┌──
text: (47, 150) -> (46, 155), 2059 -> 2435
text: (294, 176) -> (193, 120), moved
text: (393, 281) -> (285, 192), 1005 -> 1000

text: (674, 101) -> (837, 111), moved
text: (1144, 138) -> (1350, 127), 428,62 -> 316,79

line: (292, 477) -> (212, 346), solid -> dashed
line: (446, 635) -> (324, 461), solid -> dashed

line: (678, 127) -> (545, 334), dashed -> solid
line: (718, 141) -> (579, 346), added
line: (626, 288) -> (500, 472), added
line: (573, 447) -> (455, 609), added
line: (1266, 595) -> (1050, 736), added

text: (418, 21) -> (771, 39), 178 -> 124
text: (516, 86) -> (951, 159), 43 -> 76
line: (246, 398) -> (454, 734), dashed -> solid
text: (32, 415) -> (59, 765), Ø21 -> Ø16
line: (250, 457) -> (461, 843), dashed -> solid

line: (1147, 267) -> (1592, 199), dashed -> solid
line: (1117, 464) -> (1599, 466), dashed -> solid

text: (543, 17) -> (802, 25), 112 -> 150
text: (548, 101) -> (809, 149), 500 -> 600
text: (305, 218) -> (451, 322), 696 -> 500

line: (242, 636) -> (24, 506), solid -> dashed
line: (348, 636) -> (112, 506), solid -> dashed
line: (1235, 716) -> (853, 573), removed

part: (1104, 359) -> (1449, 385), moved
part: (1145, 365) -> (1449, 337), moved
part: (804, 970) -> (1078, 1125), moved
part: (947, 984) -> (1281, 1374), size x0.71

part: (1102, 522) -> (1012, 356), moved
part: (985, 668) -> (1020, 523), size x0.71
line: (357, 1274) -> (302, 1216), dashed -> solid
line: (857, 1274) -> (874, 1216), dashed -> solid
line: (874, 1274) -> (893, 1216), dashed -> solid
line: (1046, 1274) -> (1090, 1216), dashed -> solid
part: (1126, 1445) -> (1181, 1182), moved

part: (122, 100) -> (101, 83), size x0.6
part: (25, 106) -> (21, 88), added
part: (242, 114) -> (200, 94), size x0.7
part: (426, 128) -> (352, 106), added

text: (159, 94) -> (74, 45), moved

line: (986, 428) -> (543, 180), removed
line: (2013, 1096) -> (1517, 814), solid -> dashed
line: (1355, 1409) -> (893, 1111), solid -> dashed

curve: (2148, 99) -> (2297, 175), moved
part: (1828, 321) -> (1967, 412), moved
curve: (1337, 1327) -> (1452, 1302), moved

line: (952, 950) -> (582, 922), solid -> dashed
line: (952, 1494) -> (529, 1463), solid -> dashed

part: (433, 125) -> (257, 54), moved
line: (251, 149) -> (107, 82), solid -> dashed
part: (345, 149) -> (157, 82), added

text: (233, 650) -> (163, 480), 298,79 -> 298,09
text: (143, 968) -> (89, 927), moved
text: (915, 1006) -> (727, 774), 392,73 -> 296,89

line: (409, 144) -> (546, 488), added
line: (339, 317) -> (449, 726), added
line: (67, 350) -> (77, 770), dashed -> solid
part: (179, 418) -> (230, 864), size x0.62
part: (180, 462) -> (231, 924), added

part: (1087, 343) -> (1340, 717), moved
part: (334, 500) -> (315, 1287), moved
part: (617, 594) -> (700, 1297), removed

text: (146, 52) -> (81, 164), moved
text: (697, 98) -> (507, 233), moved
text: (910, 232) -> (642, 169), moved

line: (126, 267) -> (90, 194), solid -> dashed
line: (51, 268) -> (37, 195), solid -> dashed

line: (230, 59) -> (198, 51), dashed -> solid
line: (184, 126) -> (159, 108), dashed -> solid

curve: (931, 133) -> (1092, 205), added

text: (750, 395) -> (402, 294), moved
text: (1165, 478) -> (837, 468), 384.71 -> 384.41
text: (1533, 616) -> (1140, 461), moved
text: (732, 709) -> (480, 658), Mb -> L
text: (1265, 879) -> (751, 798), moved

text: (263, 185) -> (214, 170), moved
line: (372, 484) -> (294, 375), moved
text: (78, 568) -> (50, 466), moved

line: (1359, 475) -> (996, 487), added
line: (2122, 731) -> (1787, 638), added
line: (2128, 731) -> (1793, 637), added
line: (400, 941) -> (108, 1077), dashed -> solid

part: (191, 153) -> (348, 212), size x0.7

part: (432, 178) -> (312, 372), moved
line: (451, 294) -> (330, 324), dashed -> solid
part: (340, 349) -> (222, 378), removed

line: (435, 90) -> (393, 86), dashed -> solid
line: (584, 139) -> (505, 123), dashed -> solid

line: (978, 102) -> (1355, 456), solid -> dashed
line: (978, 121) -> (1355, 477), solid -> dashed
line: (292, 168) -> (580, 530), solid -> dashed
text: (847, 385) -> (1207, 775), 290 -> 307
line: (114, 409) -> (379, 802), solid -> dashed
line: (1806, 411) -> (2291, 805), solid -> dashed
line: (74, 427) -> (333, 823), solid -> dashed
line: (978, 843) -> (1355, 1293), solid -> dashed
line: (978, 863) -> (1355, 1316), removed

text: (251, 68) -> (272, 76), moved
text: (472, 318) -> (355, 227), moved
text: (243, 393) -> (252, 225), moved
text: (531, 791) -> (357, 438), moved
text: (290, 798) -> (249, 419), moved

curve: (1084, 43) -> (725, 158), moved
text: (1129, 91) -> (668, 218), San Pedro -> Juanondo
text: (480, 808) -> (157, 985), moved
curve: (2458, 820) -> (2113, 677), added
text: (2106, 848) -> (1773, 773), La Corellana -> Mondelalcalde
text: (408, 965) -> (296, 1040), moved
└──
> [WHAT YOU HAVE TO DO] Give back every record exactly.

> [RESPONSE BELOW]
text: (47, 150) -> (46, 155), 2059 -> 2435
text: (294, 176) -> (193, 120), moved
text: (393, 281) -> (285, 192), 1005 -> 1000

text: (674, 101) -> (837, 111), moved
text: (1144, 138) -> (1350, 127), 428,62 -> 316,79

line: (292, 477) -> (212, 346), solid -> dashed
line: (446, 635) -> (324, 461), solid -> dashed

line: (678, 127) -> (545, 334), dashed -> solid
line: (718, 141) -> (579, 346), added
line: (626, 288) -> (500, 472), added
line: (573, 447) -> (455, 609), added
line: (1266, 595) -> (1050, 736), added

text: (418, 21) -> (771, 39), 178 -> 124
text: (516, 86) -> (951, 159), 43 -> 76
line: (246, 398) -> (454, 734), dashed -> solid
text: (32, 415) -> (59, 765), Ø21 -> Ø16
line: (250, 457) -> (461, 843), dashed -> solid

line: (1147, 267) -> (1592, 199), dashed -> solid
line: (1117, 464) -> (1599, 466), dashed -> solid

text: (543, 17) -> (802, 25), 112 -> 150
text: (548, 101) -> (809, 149), 500 -> 600
text: (305, 218) -> (451, 322), 696 -> 500

line: (242, 636) -> (24, 506), solid -> dashed
line: (348, 636) -> (112, 506), solid -> dashed
line: (1235, 716) -> (853, 573), removed

part: (1104, 359) -> (1449, 385), moved
part: (1145, 365) -> (1449, 337), moved
part: (804, 970) -> (1078, 1125), moved
part: (947, 984) -> (1281, 1374), size x0.71

part: (1102, 522) -> (1012, 356), moved
part: (985, 668) -> (1020, 523), size x0.71
line: (357, 1274) -> (302, 1216), dashed -> solid
line: (857, 1274) -> (874, 1216), dashed -> solid
line: (874, 1274) -> (893, 1216), dashed -> solid
line: (1046, 1274) -> (1090, 1216), dashed -> solid
part: (1126, 1445) -> (1181, 1182), moved

part: (122, 100) -> (101, 83), size x0.6
part: (25, 106) -> (21, 88), added
part: (242, 114) -> (200, 94), size x0.7
part: (426, 128) -> (352, 106), added

text: (159, 94) -> (74, 45), moved

line: (986, 428) -> (543, 180), removed
line: (2013, 1096) -> (1517, 814), solid -> dashed
line: (1355, 1409) -> (893, 1111), solid -> dashed

curve: (2148, 99) -> (2297, 175), moved
part: (1828, 321) -> (1967, 412), moved
curve: (1337, 1327) -> (1452, 1302), moved

line: (952, 950) -> (582, 922), solid -> dashed
line: (952, 1494) -> (529, 1463), solid -> dashed

part: (433, 125) -> (257, 54), moved
line: (251, 149) -> (107, 82), solid -> dashed
part: (345, 149) -> (157, 82), added

text: (233, 650) -> (163, 480), 298,79 -> 298,09
text: (143, 968) -> (89, 927), moved
text: (915, 1006) -> (727, 774), 392,73 -> 296,89

line: (409, 144) -> (546, 488), added
line: (339, 317) -> (449, 726), added
line: (67, 350) -> (77, 770), dashed -> solid
part: (179, 418) -> (230, 864), size x0.62
part: (180, 462) -> (231, 924), added

part: (1087, 343) -> (1340, 717), moved
part: (334, 500) -> (315, 1287), moved
part: (617, 594) -> (700, 1297), removed

text: (146, 52) -> (81, 164), moved
text: (697, 98) -> (507, 233), moved
text: (910, 232) -> (642, 169), moved

line: (126, 267) -> (90, 194), solid -> dashed
line: (51, 268) -> (37, 195), solid -> dashed

line: (230, 59) -> (198, 51), dashed -> solid
line: (184, 126) -> (159, 108), dashed -> solid

curve: (931, 133) -> (1092, 205), added

text: (750, 395) -> (402, 294), moved
text: (1165, 478) -> (837, 468), 384.71 -> 384.41
text: (1533, 616) -> (1140, 461), moved
text: (732, 709) -> (480, 658), Mb -> L
text: (1265, 879) -> (751, 798), moved

text: (263, 185) -> (214, 170), moved
line: (372, 484) -> (294, 375), moved
text: (78, 568) -> (50, 466), moved

line: (1359, 475) -> (996, 487), added
line: (2122, 731) -> (1787, 638), added
line: (2128, 731) -> (1793, 637), added
line: (400, 941) -> (108, 1077), dashed -> solid

part: (191, 153) -> (348, 212), size x0.7

part: (432, 178) -> (312, 372), moved
line: (451, 294) -> (330, 324), dashed -> solid
part: (340, 349) -> (222, 378), removed

line: (435, 90) -> (393, 86), dashed -> solid
line: (584, 139) -> (505, 123), dashed -> solid

line: (978, 102) -> (1355, 456), solid -> dashed
line: (978, 121) -> (1355, 477), solid -> dashed
line: (292, 168) -> (580, 530), solid -> dashed
text: (847, 385) -> (1207, 775), 290 -> 307
line: (114, 409) -> (379, 802), solid -> dashed
line: (1806, 411) -> (2291, 805), solid -> dashed
line: (74, 427) -> (333, 823), solid -> dashed
line: (978, 843) -> (1355, 1293), solid -> dashed
line: (978, 863) -> (1355, 1316), removed

text: (251, 68) -> (272, 76), moved
text: (472, 318) -> (355, 227), moved
text: (243, 393) -> (252, 225), moved
text: (531, 791) -> (357, 438), moved
text: (290, 798) -> (249, 419), moved

curve: (1084, 43) -> (725, 158), moved
text: (1129, 91) -> (668, 218), San Pedro -> Juanondo
text: (480, 808) -> (157, 985), moved
curve: (2458, 820) -> (2113, 677), added
text: (2106, 848) -> (1773, 773), La Corellana -> Mondelalcalde
text: (408, 965) -> (296, 1040), moved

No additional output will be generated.